David Johnson (Vienna)
You are missing the point. These are dog whistles to his supporters, reinforcing their prejudices and reconfirming that they and he think alike, while also distracting from the Trump disaster of the day. It's got nothing to do with logical discourse aimed at crafting economic policy.
Paul (Brooklyn)
I think the bigger problem is the loss of blue collar rust belt jobs to slave labor countries like India, Mexico, Vietnam etc. and to a lesser degree China. We cannot compete with slave labor.
Gerald (Houston, TX)
The US federal government’s “Free Trade Agreements” has economically required that US businesses relocate as many US jobs as possible to third world nations when US citizens refuse to work for third world wages. Even if the President Trump repeals or re-negotiates President Clinton’s NAFTA and President Clinton’s PNTR for Communist China, those higher paying (STEM) manufacturing jobs are not coming back to the USA because US citizens will not work for the wages and benefits available to businesses in third world nations.
David (Spokane)
If we accuse China for manipulating their currency or "allowed the currency to appreciate only gradually", could they accuse us changing the interest rates too fast, too slow. or too erratic?
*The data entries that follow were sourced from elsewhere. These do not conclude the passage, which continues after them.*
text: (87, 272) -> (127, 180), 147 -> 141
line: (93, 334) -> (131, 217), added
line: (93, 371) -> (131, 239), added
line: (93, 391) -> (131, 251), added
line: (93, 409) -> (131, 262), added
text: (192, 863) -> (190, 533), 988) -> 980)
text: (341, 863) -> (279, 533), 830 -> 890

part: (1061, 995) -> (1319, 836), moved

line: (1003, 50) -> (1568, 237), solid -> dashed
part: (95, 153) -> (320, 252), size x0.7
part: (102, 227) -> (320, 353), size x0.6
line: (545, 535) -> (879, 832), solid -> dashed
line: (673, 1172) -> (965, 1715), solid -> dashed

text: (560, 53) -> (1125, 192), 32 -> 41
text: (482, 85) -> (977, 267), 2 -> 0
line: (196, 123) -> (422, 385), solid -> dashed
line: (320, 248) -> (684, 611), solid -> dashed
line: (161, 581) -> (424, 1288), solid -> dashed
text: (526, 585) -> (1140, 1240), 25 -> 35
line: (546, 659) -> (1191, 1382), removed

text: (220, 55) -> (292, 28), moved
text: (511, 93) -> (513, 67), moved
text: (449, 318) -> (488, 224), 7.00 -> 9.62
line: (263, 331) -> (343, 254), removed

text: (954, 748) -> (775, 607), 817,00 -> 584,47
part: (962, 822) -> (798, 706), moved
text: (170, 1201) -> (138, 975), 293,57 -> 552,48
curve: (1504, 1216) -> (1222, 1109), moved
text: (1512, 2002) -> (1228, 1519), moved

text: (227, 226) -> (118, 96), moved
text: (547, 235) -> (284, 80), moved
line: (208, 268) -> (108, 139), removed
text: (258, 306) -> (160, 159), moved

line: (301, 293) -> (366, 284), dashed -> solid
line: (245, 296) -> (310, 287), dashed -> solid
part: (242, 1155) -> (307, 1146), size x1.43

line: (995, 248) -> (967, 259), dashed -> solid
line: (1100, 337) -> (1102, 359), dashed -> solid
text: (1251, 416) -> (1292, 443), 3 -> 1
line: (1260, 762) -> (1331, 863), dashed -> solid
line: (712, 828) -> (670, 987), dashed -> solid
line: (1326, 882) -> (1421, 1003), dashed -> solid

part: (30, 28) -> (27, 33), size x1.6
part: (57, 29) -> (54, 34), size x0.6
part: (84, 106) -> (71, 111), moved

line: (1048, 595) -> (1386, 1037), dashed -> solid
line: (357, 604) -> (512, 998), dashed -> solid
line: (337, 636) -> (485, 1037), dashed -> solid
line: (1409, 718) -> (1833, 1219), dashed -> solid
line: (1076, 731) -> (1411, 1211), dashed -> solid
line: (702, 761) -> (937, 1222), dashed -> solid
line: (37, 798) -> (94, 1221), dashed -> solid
We know they are financing part of our government debt.
TH (California)
The Treasury department report is tangential to this article. As the headline reminds us, the issue is Trump's opinion and information source. So: what DID Fox say on the subject of Chinese and Russian currency?
Ed (Old Field, NY)
There may be a muddle here between devaluation and depreciation.
Bruce Northwood (Salem, Oregon)
Trump's solutions to problems are just knee jerk reactions when he is in a snit over something entirely different.